She also created large-group programs for schools, and enhanced the science curriculum for elementary and middle schools. From her base at the Carnegie Museum, the fourth largest natural history museum in the United States, her work took her into three different states.
Now Kennedy has come to Connecticut, to the State Museum of Natural History at UConn. As the museum's new education coordinator, she will launch a new pilot program of educational outreach to schools, community centers, libraries, and other organizations.
"As the State's museum, we view all corners of the state and points in between as our backyard. It is often easier for the Museum to take programs out to schools and community groups than it is for them to come to us, especially those at a distance from Storrs," says Ellen J. Censky, museum director, who initiated the new educational outreach program.
"We are lucky to have attracted Leanne Kennedy to this museum," Censky adds. "Our mission is to serve the people of Connecticut by promoting an understanding and appreciation of our natural and cultural world. Outreach is a highly effective way to achieve that objective."
Currently, the State Museum of Natural History is growing into a new location, the former Horticulture
Storage Building next to Gampel Pavilion. During the renovations, the Museum's popular on- and off-campus programs continue to attract some 70,000 people annually.
"At this pivotal time in the life of the Museum, it is incredibly exciting to contemplate the future," says Kennedy. "Building on UConn's commitment to the State Museum of Natural History - as well as the strength of its programs, exhibits and staff - school and community outreach will extend and enhance many facets of Museum education. Through collaborative efforts, we can offer programs that will combine existing talents and resources in new ways to provide exceptional learning opportunities for people throughout the state."
Although she has been in Connecticut for less than a month, Kennedy has already taken the Museum into two towns, Eastford and Mansfield, and invites teachers and others to contact her as she begins an assessment of statewide needs for innovative and unusual science programs.

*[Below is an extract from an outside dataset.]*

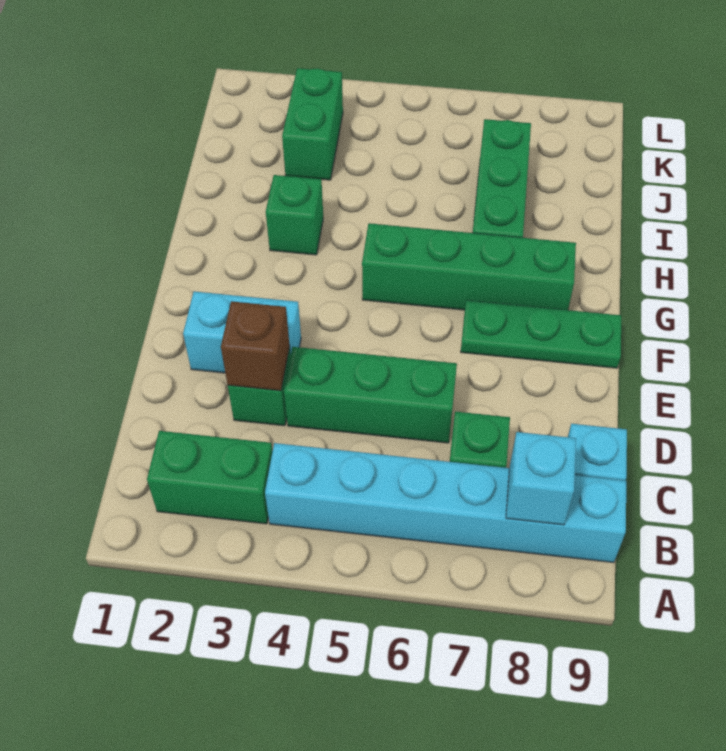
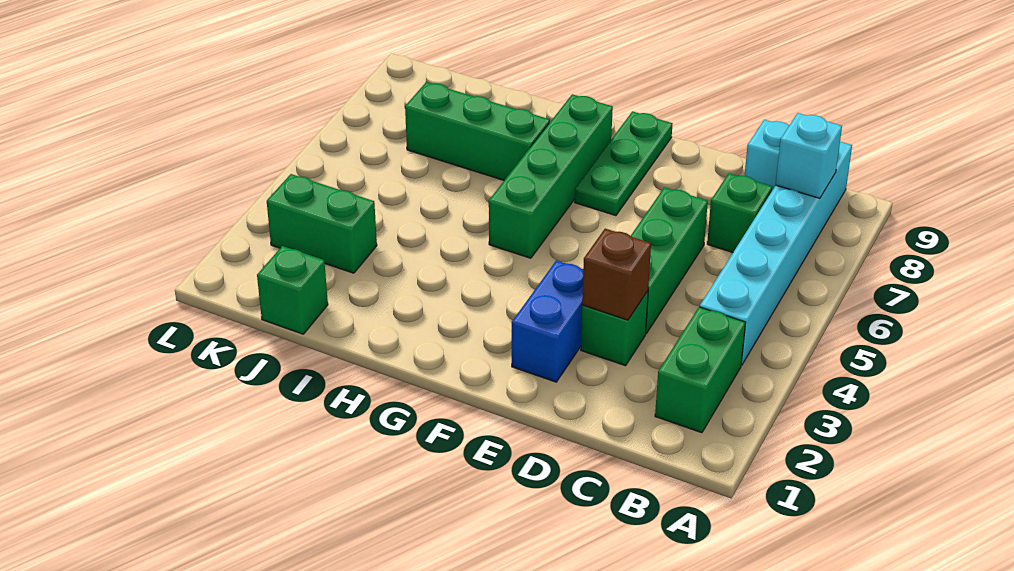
cyan brick E2:E3 level 1 -> blue brick E2:E3 level 1
green brick H3 level 1 -> green brick J1 level 1

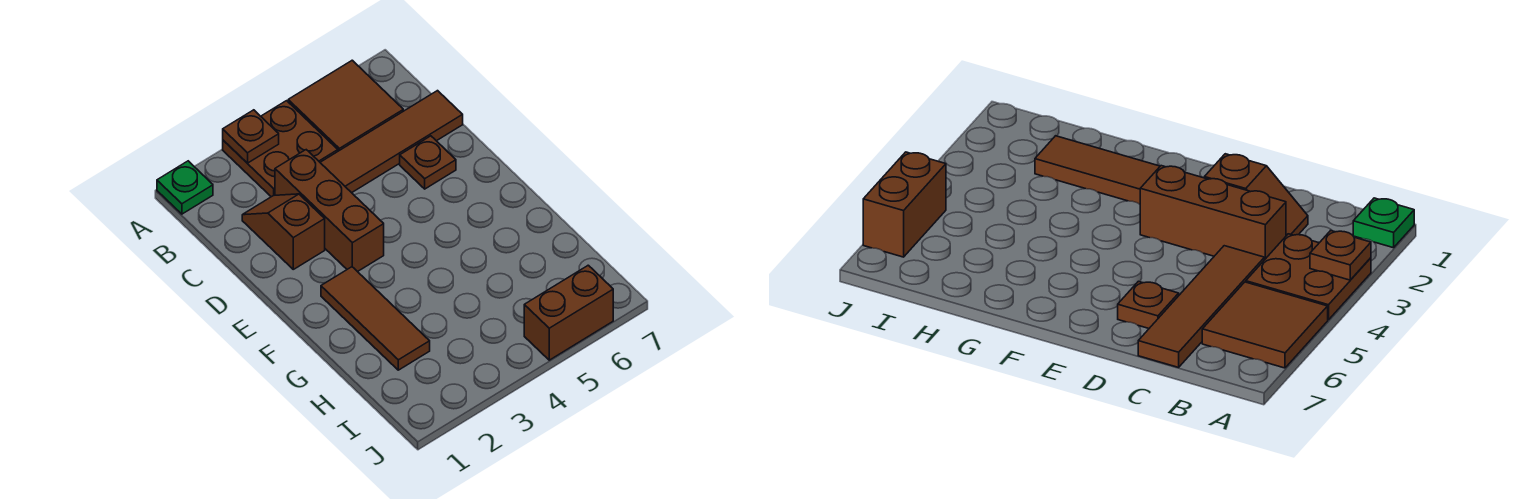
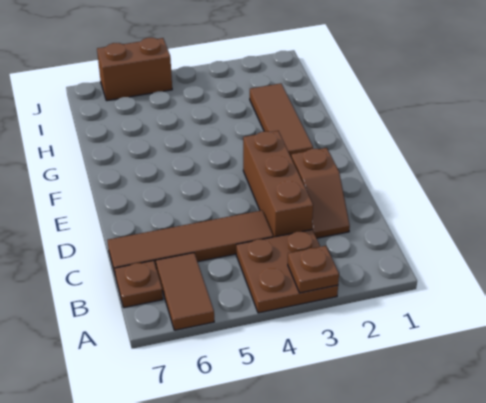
green plate A1 level 1 -> none
brown tile A5:B6 level 1 -> brown tile A6:B6 level 1
brown plate D6 level 1 -> brown plate B7 level 1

Kennedy's experience includes planning and developing education programs and exhibits at two museums. At the Carnegie Museum, she was responsible for classes, camps and workshops; classroom resources and teacher guides; library services; traveling exhibits programming; city-wide and neighborhood events; dramatic interpretive programs; and hands-on interactive activities. She also trained a volunteer corps of 50, and launched a school program serving about 50,000 children annually.
Kennedy has served as an advisor to the Frick Art and Historical Center and Silver Eye Center for Photography. She earned a master's degree in teaching from the University of Pittsburgh, is a certified elementary school teacher, and graduated summa cum laude with a B.A. in social work from the University of Pittsburgh.
Kennedy says she hopes members of the community will contact her. "I'm eager to talk with teachers, families, kids and other community members about their ideas for outreach," she says. "It is imperative to understand and assess needs so that we can best serve the community and fulfill our mission."